How does this C terminal domain confer the ability to self-assemble? The evidence suggests that interactions between the myosin tails in this region are stronger than in others. In Fig. 2 the N terminal part of the tail can be seen to flare away from the thick filament backbone a considerable distance, leaving the C terminal parts of the tails interacting and buried. In the absence of other evidence, we imagine that the C termini interact directly with one another, and that this strong interaction is likely to be important for an initial recognition between myosin molecules which serves to orient them at an early stage of their binding to a growing filament.
DISCUSSION
The loose coupling of assembly and contractile activity
In several systems, myosin self-assembly occurs coincidently with an increase in the myosin MgATPase activity. It has accordingly been unclear if filament self-assembly is required for high MgATPase activity and, by implication, for contraction. Recent experiments using monoclonal antibodies have enabled the two functions of assembly and the MgATPase to be dissected away from one another: thus molecules prevented by monoclonal antibodies from folding became locked into filaments, yet were still regulated by phosphorylation. Furthermore, molecules locked into the straight-tail monomer conformation had essentially the same MgATPase activity as those in filaments. It can be concluded that in these cases, i.e. brush border (Citi et al. 1989) and smooth muscle (Trybus et al. 1989), assembly is not necessary for enzyme activity, but is loosely coupled to it by virtue of having the same switch.
Concluding comments
The experiments discussed have revealed some of the component reactions of myosins II self-assembly, and some unexpected features of their dynamics. Key findings are that assembly depends critically on a narrow domain at the C terminus of the myosin tail, and that molecular exchange is at the filament ends, is rapid, and occurs in preference to the initiation of fresh filaments. A predicted consequence for ad hoc self-assembly is that monomers will be have to be supplied to the assembly reaction faster than they can add to the ends of existing filaments, if new filaments are to be formed. A second predicted property of the system is that it should be possible to stabilise myosin filaments by capping their ends, in much the same way that F-actin can be capped.
ACKNOWLEDGEMENTS
Regarding the myosin molecule itself, the packing diagram obtained offers a rationale for the observed importance of the C-terminal region in self assembly. This domain terminates in a nonhelical region whose function is unknown, but which can be suspected of an involvement in self assembly, perhaps in the initial binding of an attacking monomer. The subsequent stages by which such a molecule samples alternative orientations and settles into position are obscure. It may be possible to throw light on them using further deletion mutagenesis of the myosin tail. The greater part of the myosin tail appears simply to act as a spacer arm.

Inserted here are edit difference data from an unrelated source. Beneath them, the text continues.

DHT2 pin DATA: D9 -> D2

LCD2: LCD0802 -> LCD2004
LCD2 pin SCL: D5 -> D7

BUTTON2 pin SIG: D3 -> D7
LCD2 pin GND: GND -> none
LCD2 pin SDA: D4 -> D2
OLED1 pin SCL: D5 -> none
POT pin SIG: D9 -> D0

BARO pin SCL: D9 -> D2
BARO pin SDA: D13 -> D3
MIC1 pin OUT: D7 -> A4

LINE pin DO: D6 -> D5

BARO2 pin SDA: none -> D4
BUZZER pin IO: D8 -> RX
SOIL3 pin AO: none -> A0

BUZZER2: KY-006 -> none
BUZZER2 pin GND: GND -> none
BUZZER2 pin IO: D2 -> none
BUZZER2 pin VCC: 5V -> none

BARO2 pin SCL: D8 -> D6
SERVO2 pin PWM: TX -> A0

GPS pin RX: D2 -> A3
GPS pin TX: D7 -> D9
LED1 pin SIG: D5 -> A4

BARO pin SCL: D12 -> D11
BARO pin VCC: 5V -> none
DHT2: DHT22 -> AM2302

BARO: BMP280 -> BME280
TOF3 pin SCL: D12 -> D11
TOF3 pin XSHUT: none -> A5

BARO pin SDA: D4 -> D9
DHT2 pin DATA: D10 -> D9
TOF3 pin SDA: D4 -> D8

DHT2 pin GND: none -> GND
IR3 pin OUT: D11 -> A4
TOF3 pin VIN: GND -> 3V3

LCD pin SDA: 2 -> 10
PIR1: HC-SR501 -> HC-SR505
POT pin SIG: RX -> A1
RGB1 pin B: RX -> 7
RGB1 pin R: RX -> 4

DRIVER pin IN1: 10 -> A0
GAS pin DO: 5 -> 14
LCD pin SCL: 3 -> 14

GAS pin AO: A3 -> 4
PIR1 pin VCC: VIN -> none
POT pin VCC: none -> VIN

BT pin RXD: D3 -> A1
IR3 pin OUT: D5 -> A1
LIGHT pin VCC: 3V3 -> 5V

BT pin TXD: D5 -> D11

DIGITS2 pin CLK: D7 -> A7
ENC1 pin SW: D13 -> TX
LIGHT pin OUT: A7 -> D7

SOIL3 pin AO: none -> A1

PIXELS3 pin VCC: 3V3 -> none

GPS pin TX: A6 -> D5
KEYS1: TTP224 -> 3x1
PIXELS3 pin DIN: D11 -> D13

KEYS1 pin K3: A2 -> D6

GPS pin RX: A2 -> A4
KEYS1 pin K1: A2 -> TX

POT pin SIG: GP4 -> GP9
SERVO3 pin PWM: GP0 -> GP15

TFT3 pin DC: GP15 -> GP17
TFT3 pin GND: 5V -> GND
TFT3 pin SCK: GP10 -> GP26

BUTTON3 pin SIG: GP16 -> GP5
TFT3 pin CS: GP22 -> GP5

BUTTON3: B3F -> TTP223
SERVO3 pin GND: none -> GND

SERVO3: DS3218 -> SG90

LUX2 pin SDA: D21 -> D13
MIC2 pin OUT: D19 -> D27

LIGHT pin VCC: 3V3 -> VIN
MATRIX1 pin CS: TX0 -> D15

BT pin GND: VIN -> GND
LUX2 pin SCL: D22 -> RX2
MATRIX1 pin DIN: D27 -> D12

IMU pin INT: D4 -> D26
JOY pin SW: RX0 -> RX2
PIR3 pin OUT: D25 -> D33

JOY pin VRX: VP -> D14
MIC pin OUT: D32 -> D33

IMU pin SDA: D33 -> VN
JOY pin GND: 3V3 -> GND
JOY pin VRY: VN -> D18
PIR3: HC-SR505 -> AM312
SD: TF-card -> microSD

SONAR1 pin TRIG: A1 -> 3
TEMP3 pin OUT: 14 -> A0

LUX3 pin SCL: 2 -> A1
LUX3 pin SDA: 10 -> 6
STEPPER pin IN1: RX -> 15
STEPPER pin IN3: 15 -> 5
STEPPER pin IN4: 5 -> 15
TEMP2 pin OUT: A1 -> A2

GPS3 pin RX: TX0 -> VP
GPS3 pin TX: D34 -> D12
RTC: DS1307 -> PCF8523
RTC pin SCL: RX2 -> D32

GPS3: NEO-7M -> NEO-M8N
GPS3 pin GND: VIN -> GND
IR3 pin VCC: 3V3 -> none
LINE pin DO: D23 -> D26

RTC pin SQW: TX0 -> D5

The binding of this section of the tail to its neighbours is weaker than that of the C-terminal part to its neighbours, but this may be significant in providing for slippage at some stage of monomer addition, or in achieving the delicate balance between the mechanical integrity of the filament and the exchangeability of its component molecules. Again, expression mutagenesis should tell us the answer. The distribution of myosin heads produced by the self-assembly of wild-type myosin tails can reasonably be expected to have been functionally optimised by the forces of evolution. On the other hand recent work has shown that kinesin is functional when conjugated to a tail made of part of spectrin (Yang et al. 1990). Is the myosin tail really such an exquisite piece of engineering? Can we conceive of an artificially improved mounting for the myosin head?